The Netherlands has a tradition in public spatial planning and design. In the past 20 years, we have seen an increasing role for the market in this field, and more recently, growing attention for sustainability. Sustainability has become an economic factor. Not only at the building level, but also on the level of large-scale area development projects. More and more local governments have high ambitions for sustainable development. Increasingly, during project development, buildings are developed on a sustainable basis. Most of the time, the focus in this approach is on energy. However, sustainability also comprises social aspects.
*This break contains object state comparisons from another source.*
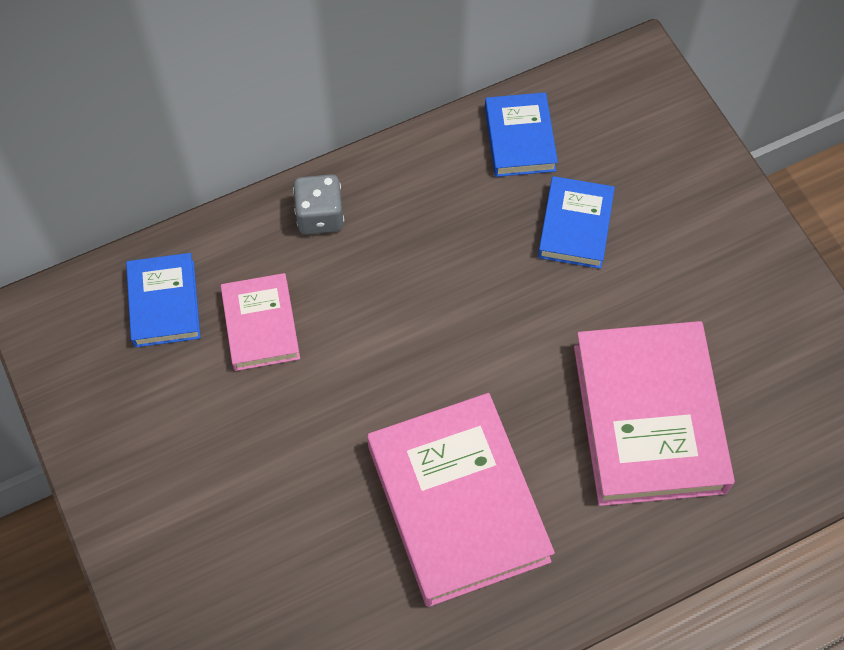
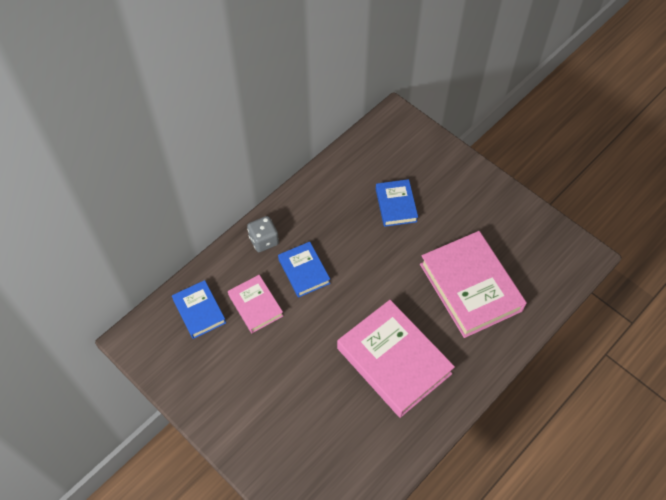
camera: 20 degrees left, 5 degrees down
(519, 139) = (350, 170): blue book -> blue book (304, 271)

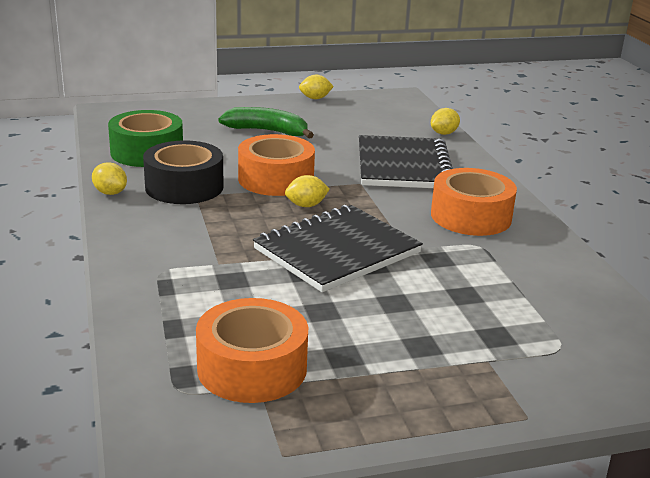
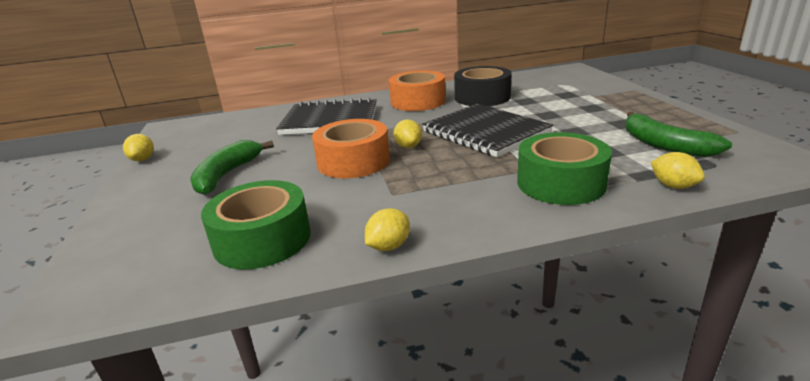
camera: 85 degrees left, 0 degrees up
(177, 275) = (560, 183): none -> green tape
(184, 187) = (370, 202): black tape -> black tape (482, 97)
(252, 368) = (664, 145): orange tape -> green banana
(444, 133) = (267, 111): yellow lemon -> yellow lemon (673, 186)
Energy measures have a direct relation to an economic factor such as investment costs, and payback time can be calculated. The economic aspects of social sustainability are more complex. Therefore, for all sustainability development projects, especially in large-scale projects planned over a longer period, it is necessary to make presumptions, which are less reliable as the planning period is extended. For future larger-scale developments, experience in the Netherlands points to two design approaches: ‘backcasting’, or using a growth model (or a combination of these two). The power of design is the ability to imagine possible scenarios for the future. The layer approach helps to integrate sustainability into public spatial planning. And more specifically, Urban Design Management (UDM) supports an integrative and collaborative approach also on the operational level of a project in which public and market partners work together. This article outlines how design, based on these approaches, can contribute to sustainable development based on the ‘new playing field’, where spatial problems should be solved in networks. Dutch projects in Almere (Benoordenhout) and Rijswijk are used to illustrate this approach.

Suggested Citation

  • Friso De Zeeuw & Agnes Franzen & Kristel Aalbers & Anke Van Hal & Birgit Dulski, 2010. "Designing the Future," Sustainability, MDPI, vol. 2(4), pages 1-17, April.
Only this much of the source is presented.